So basically, the issue you have with the *FirstMessage* API is that it's a set of attributes, not a set of operations, right?

Jan 23 '24 19:01 jsmucr

@jbertram if this was an operation instead of an attribute, then you wouldn't have the issue of scans from JMX providers, right?

Jan 23 '24 21:01 clebertsuconic

I've replaced the attributes with this new peekFirstScheduledMessage() operation. Maybe I could add peekFirstMessage() too, or perhaps rename both to avoid confusion: peekOldestMessage(), peekOldestScheduledMessage()

Jan 24 '24 07:01 jsmucr

Currently, this basically means to pause the queue, because the GUI doesn't display messages-in-flight.

There is a management method which shows details of in-flight messages.

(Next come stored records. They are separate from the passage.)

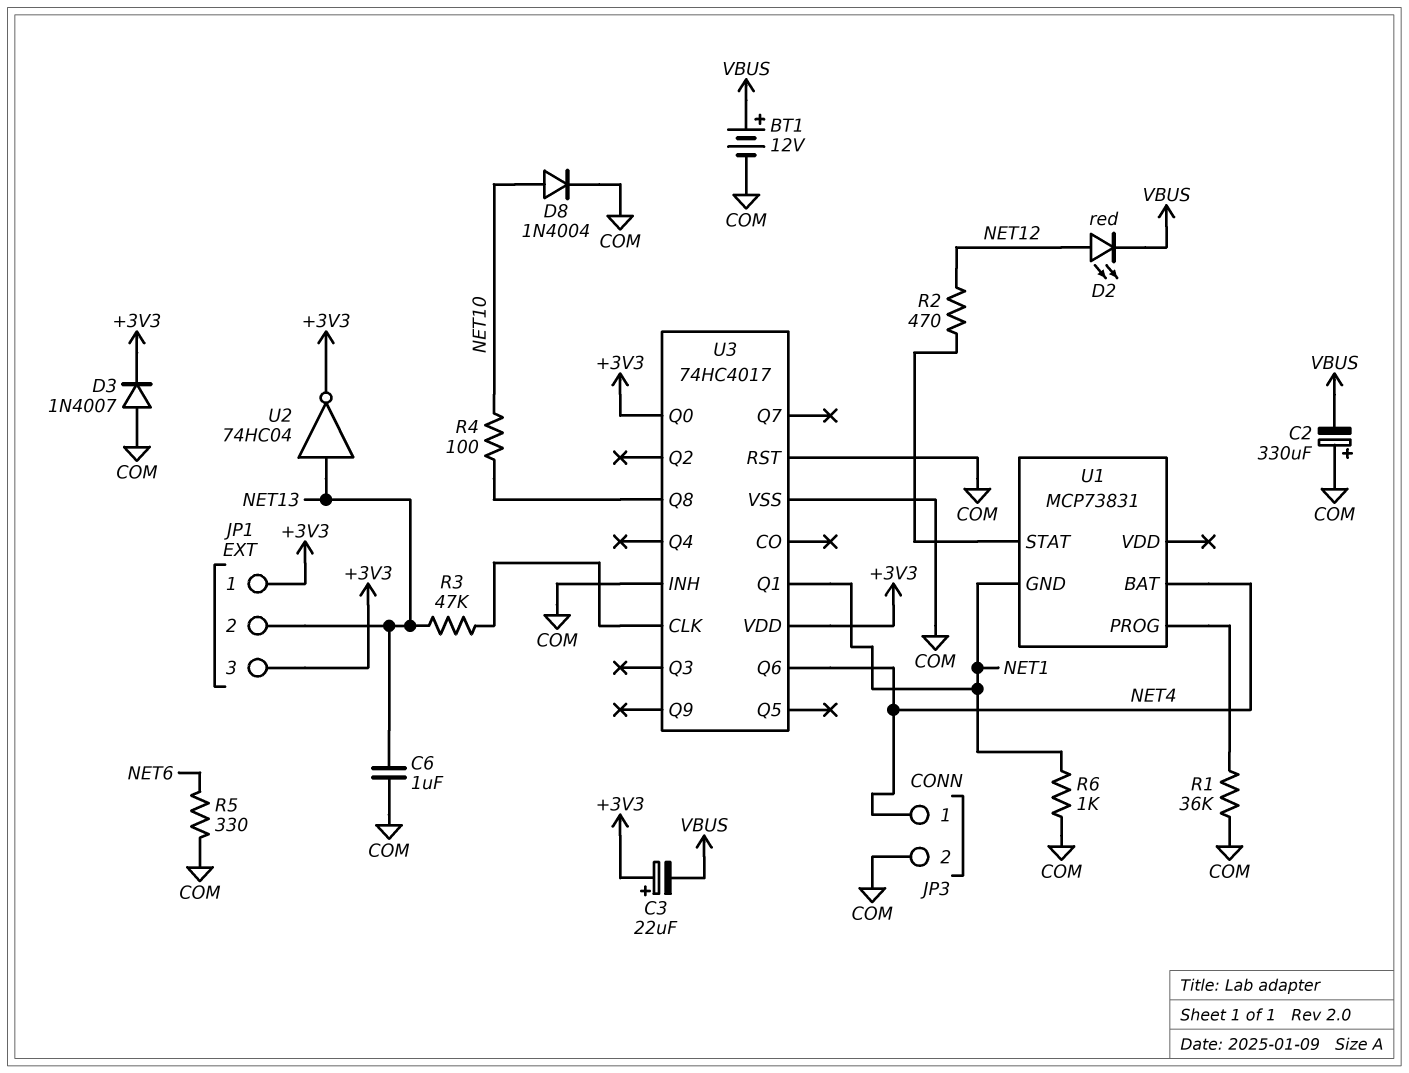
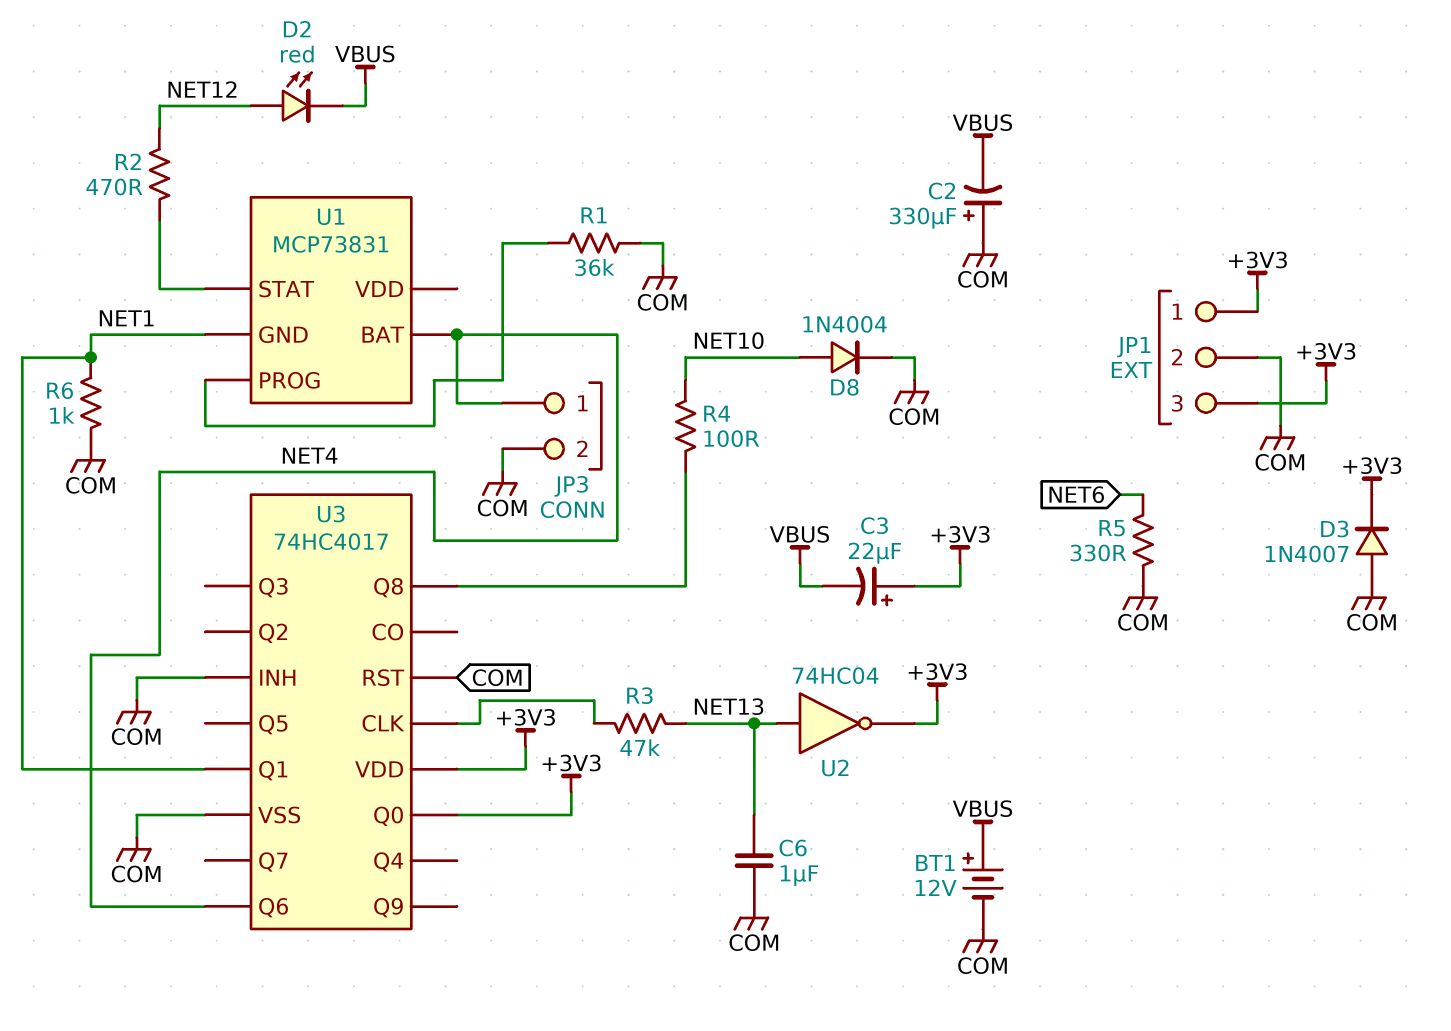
JP1 pin 2: NET13 -> COM

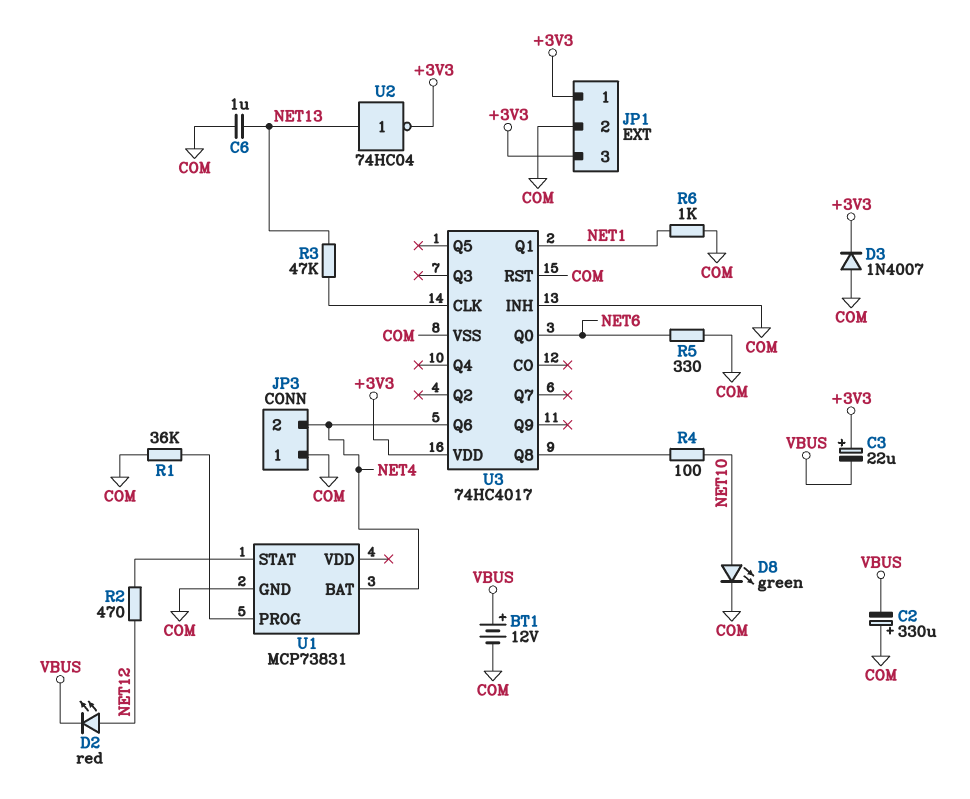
D8: diode 1N4004 (A NET10, K COM) -> LED green (A NET10, K COM)
JP3 pin 1: NET4 -> COM
JP3 pin 2: COM -> NET4
U1 pin GND: NET1 -> COM
U3 pin Q0: +3V3 -> NET6

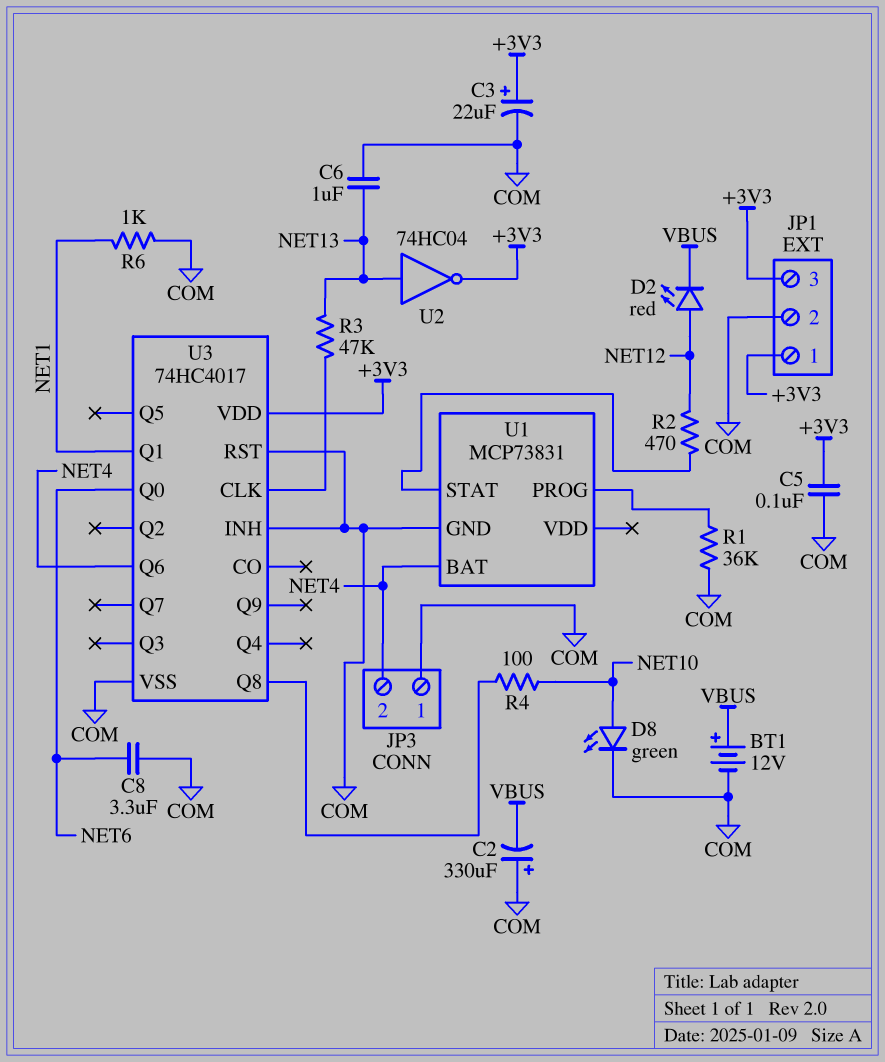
C3: 22uF (plus +3V3, minus VBUS) -> 22uF (plus +3V3, minus COM)
C5: none -> 100nF (+3V3, COM)
C8: none -> 3.3uF (COM, NET6)
D3: diode 1N4007 (A COM, K +3V3) -> none
R5: 330 (COM, NET6) -> none

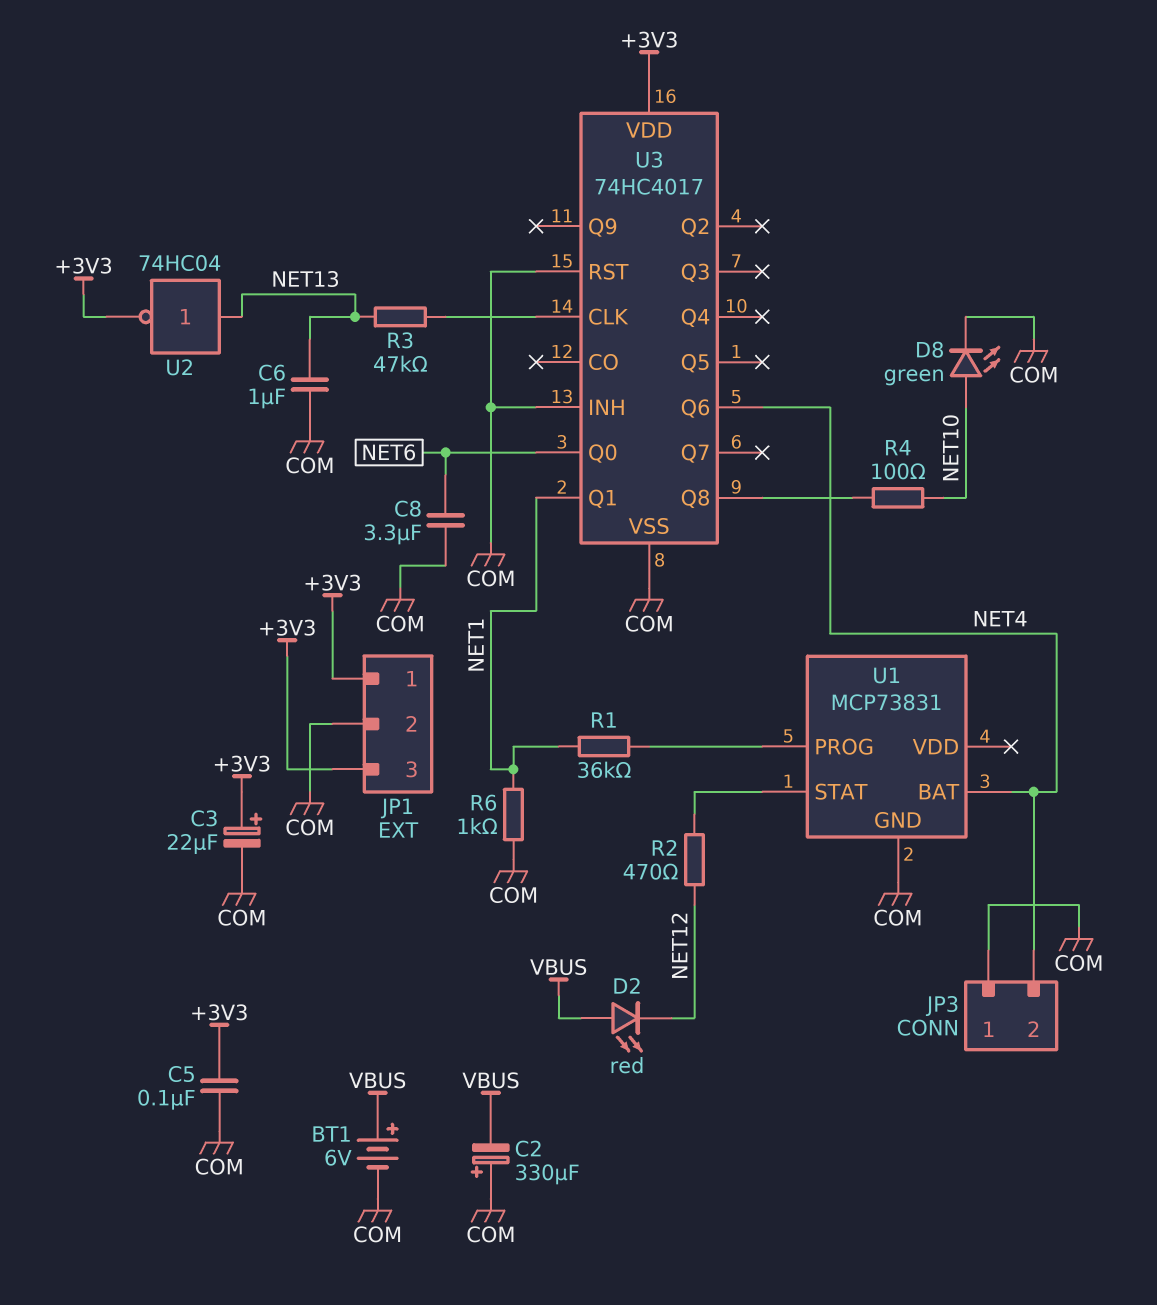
BT1: 12V (plus VBUS, minus COM) -> 6V (plus VBUS, minus COM)
D2: LED red (A NET12, K VBUS) -> LED red (A VBUS, K NET12)
R1: 36k (COM, U1/PROG) -> 36k (NET1, U1/PROG)

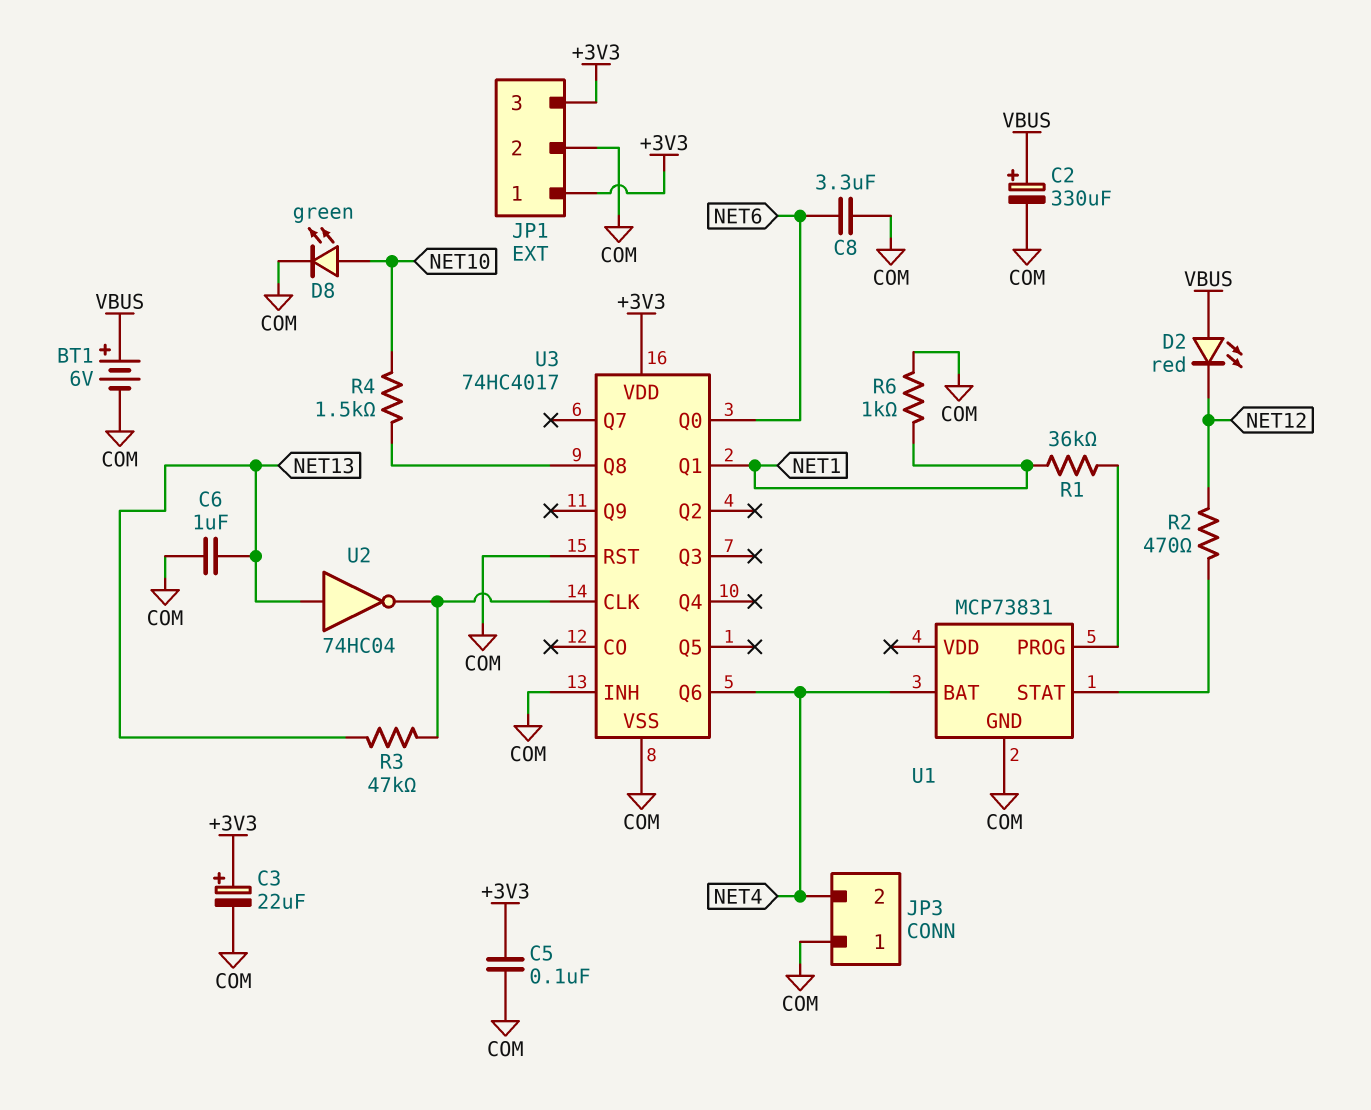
C2: 330uF (plus COM, minus VBUS) -> 330uF (plus VBUS, minus COM)
R4: 100 (NET10, U3/Q8) -> 1.5k (NET10, U3/Q8)
U2: NOT 74HC04 (in NET13, out +3V3) -> NOT 74HC04 (in NET13, out U3/CLK)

It's called listDeliveringMessagesAsJSON. That operation, combined with listScheduledMessagesAsJSON, should give you everything you need, right?

Jan 29 '24 21:01 jbertram

...if this was an operation instead of an attribute, then you wouldn't have the issue of scans from JMX providers, right?

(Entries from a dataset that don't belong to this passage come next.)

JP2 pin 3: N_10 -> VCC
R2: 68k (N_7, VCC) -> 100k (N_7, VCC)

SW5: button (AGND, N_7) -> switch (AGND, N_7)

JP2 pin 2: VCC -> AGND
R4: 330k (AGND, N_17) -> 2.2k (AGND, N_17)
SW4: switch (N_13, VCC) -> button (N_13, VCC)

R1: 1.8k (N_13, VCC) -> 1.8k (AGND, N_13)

@clebertsuconic, that would be much better, but I still feel like there's a better solution here.

Jan 29 '24 21:01 jbertram

There is a management method which shows details of in-flight messages. It's called listDeliveringMessagesAsJSON. That operation, combined with listScheduledMessagesAsJSON, should give you everything you need, right?

It should but there are two things I don't like about this approach:

The output requires some postprocessing, and therefore it is fairly unusable from the GUI.
There's nothing that stops the broker from transforming and exporting significant amount of data when all I need is one number.

I still feel like there's a better solution here

Again, I'm all ears. The bigger picture is that fast response time is a must, or I'm stopping a car assembly line (literally), so every help is much appreciated. :-)

Jan 30 '24 05:01 jsmucr

After thinking about it more I haven't come up with any good alternatives. I'm OK with merging this now.

Feb 17 '24 01:02 jbertram